Ayer lunes se inició el paro regional en Arequipa promovido por el gobernador Elmer Cáceres a propósito del genuino rechazo de la población al proyecto Tía María. Una situación extraña, habida cuenta que la misma agenda del cuestionado gobernador se perfila por otra línea. El Poder Ejecutivo, por su parte, promueve el diálogo con una mano y con la otra militariza la zona. El domingo se publicó una resolución anticonstitucional en la que, al amparo del cuestionadísimo DL 1095 promulgado por Alan García, el presidente Vizcarra autoriza la intervención de las fuerzas armadas en la zona de Matarani-Islay para proteger activos estratégicos.
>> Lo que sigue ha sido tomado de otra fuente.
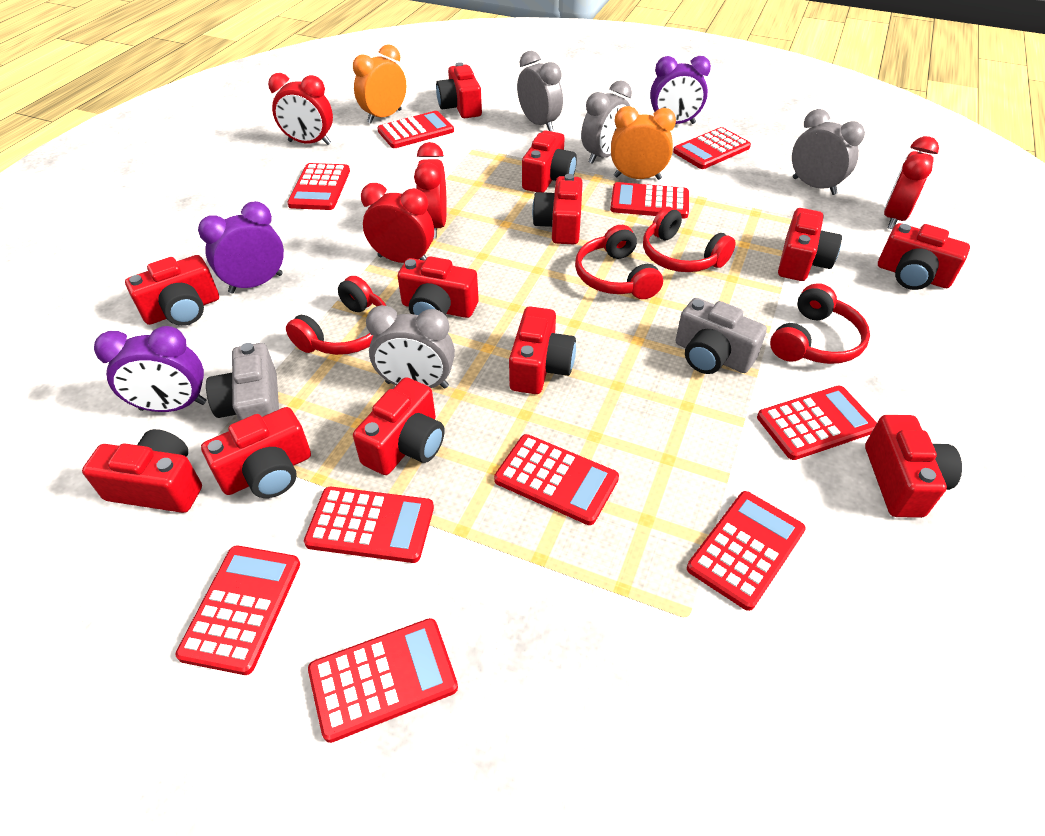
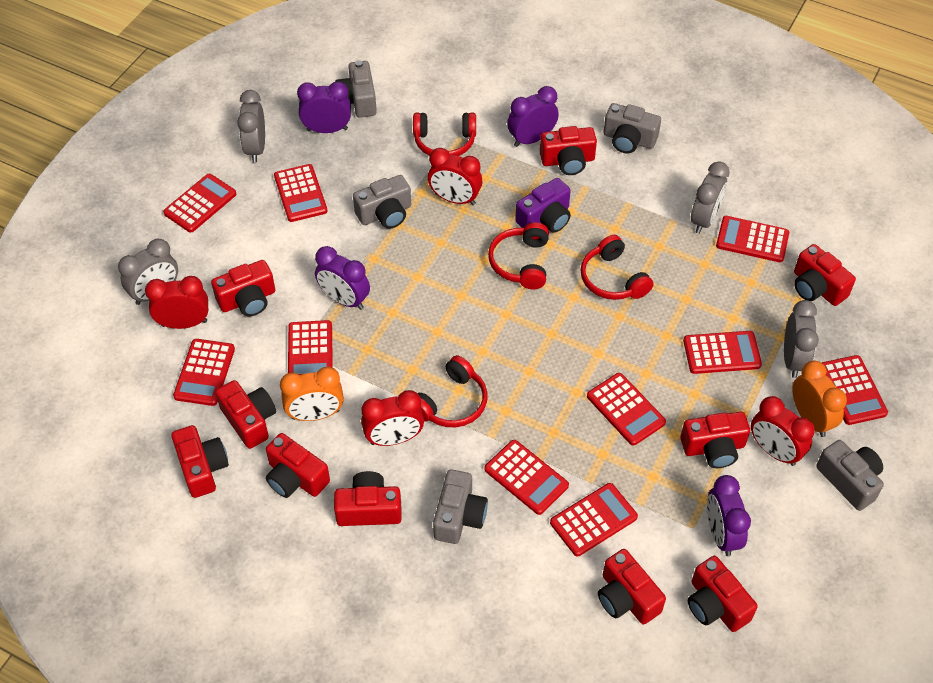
grey camera: 2 -> 5
purple camera: 0 -> 1
purple clock: 3 -> 4
red camera: 12 -> 10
Asimismo, los fiscales han lanzado sus sendas “denuncias preventivas” contra posibles delitos que probablemente se podrían cometer (todo en el futuro).
Desde Lima no se entiende la gravedad de la situación y los sectores ultra-autoritarios piden mano dura y que bala para los revoltosos. Esta megaurbe impiadosa se niega a la empatía con una población que desde el 2011 viene manifestándose pacíficamente en contra del proyecto y que tiene en su memoria la muerte de siete personas, en dos escaladas del conflicto que han producido heridos, criminalizados, perseguidos, agricultores sembrados de armas por la policía y juezas de paz gaseadas ¡dentro de su propia casa!
Eso es violencia, señores, señoras y periodista de Canal N: violencia institucional desde el Estado. Así como el Estado también ejerce una violencia seca, es decir, “la violencia de las decisiones inconsultas, los decretos legislativos que salen sin haberle preguntado nada a nadie, las dilaciones judiciales, los procesos inacabables, los fallos injustos, las promesas incumplidas hechas en temporadas para captar votos, los acuerdos luego del proceso de diálogo que no son honrados sino sistemáticamente incumplidos, la violencia del dogma…” (Rolando Luque, 2009).
Nos encontramos entonces ante diversos tipos de violencia desplegados desde el Estado que, obviamente, tiene su monopolio, pero no implica usarla contra los derechos de quienes protestan. Protestar no es un delito sino el ejercicio de derechos políticos fundamentales. Por lo tanto, el Estado debe garantizar el derecho a la protesta, aunque no les guste a los fachitos limeños o a la burguesía minera arequipeña. El Estado no debe estigmatizar a quienes protestan, y menos de reprimirlos, gasearlos o balearlos con esas armas del Ejército peruano que conciben al disidente como un enemigo de la patria.